La nouvelle formation des magistrats dispensée à l’Ecole nationale de la magistrature, à Bordeaux devra donc comporter un aspect psychologique (afin de prévenir les phénomènes d’identification et de projection par trop exclusifs au sein d’une même formation de jugement), opérer une discrimination tantôt négative, tantôt positive à l’égard de l’un ou l’autre sexe selon l’état des lieux démographique et social, réorienter le corps des magistrats de l’ordre judiciaire vers la conception de « charges ministérielles », précision étant donnée que le ministre est d’abord, et étymologiquement parlant, un serviteur.
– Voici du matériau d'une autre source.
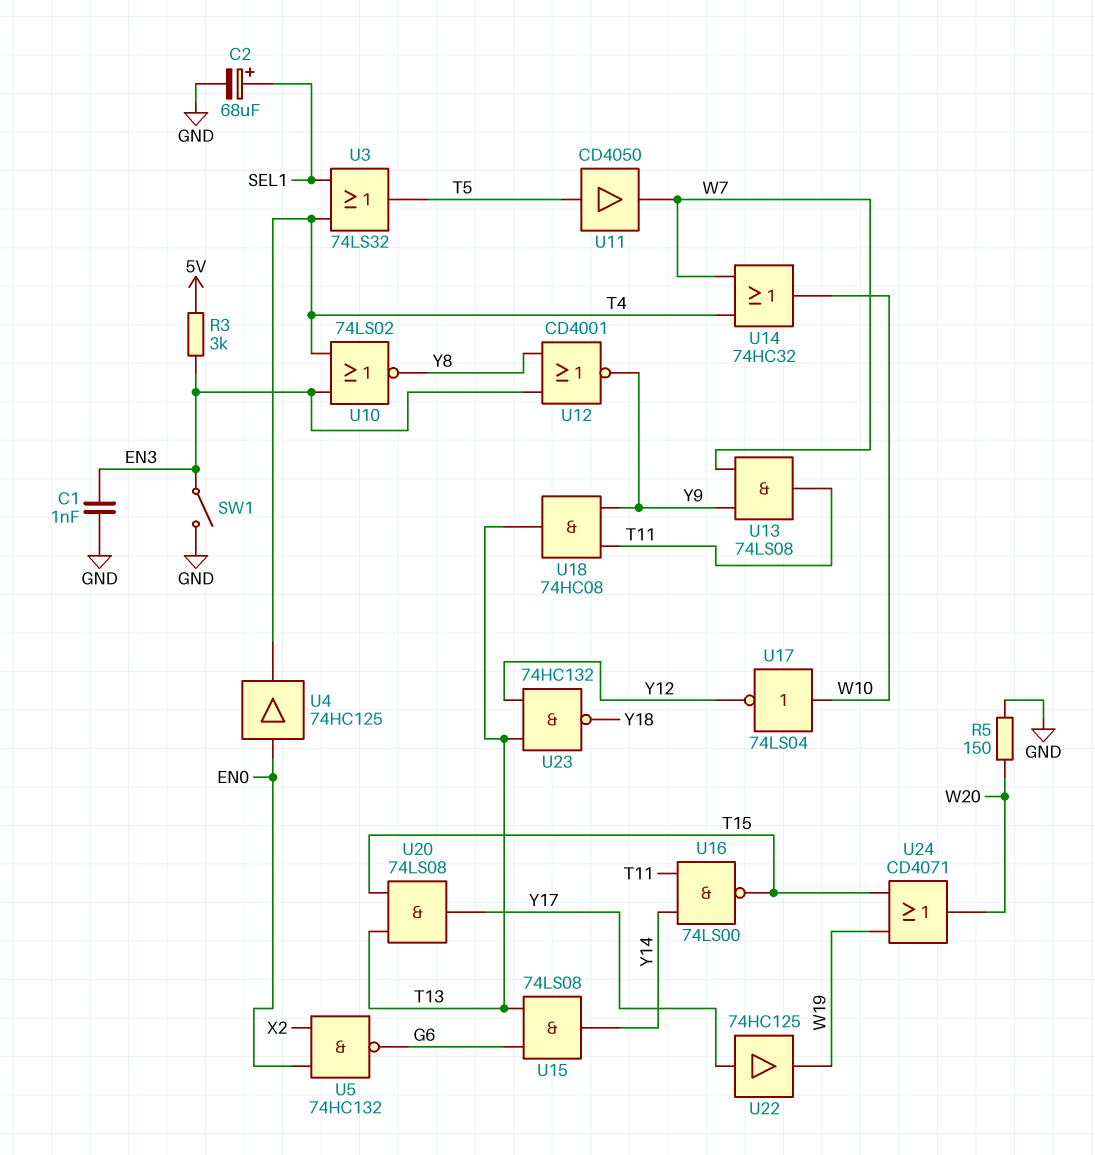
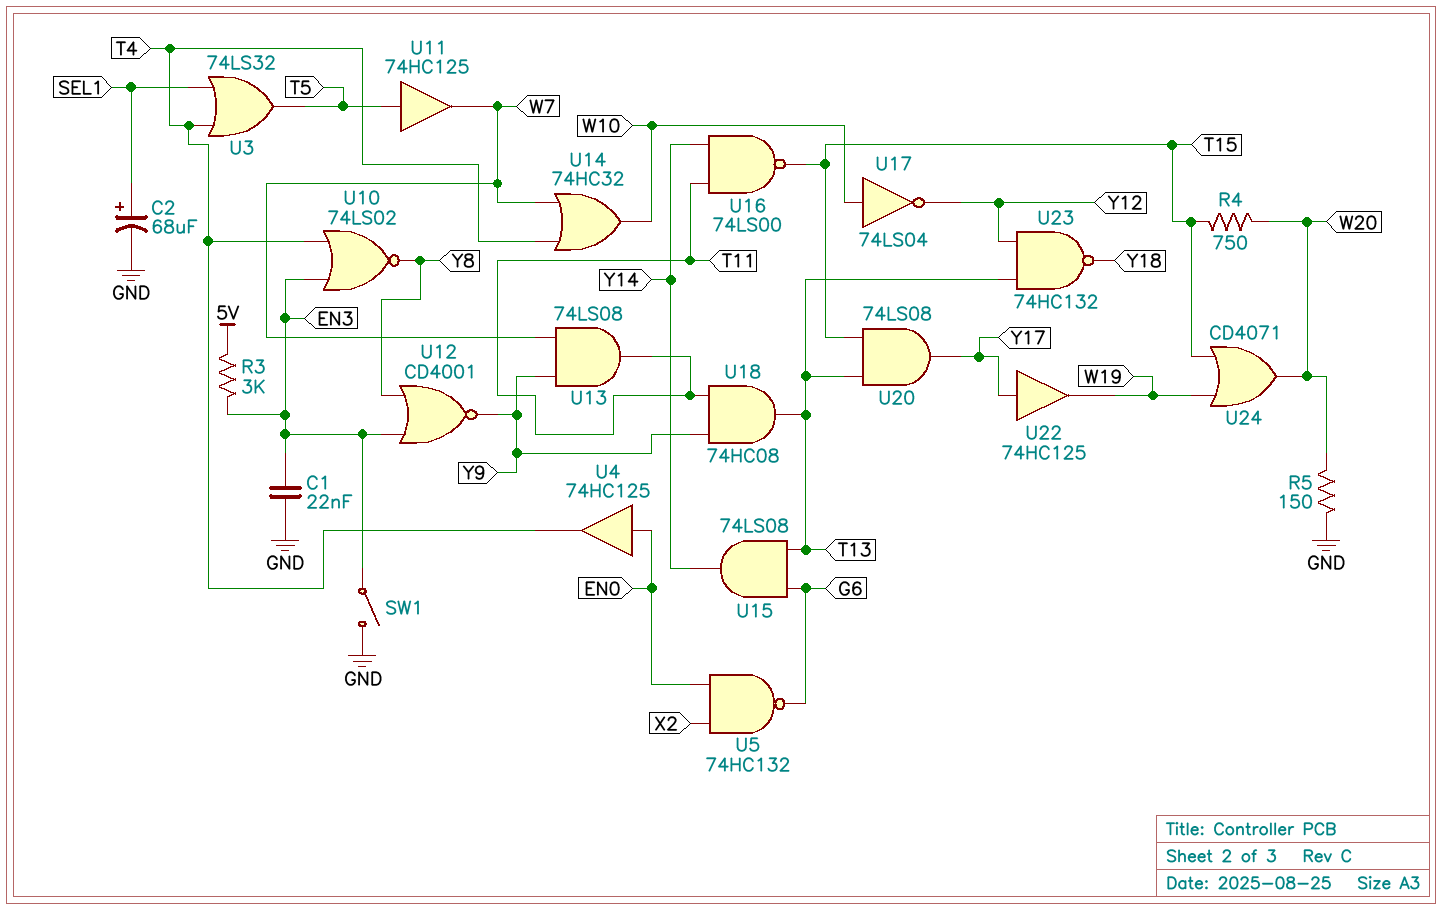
C1: 1nF (EN3, GND) -> 22nF (EN3, GND)
R4: none -> 750 (T15, W20)
U11: buffer CD4050 (in T5, out W7) -> buffer 74HC125 (in T5, out W7)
Certes, selon le mot fameux, doit-on aussi rappeler qu’une juridiction rend des ordonnances, des jugements ou des arrêts, non des services. Mais les cours et tribunaux de France et Navarre n’en sont pas moins au service de la Justice, laquelle repose en dernière instance sur l’application du droit naturel,- attendu que le droit positif en procède, sauf pour ce dernier à ne reposer que sur le rapport de forces et les réflexes mentaux conditionnés de l’époque.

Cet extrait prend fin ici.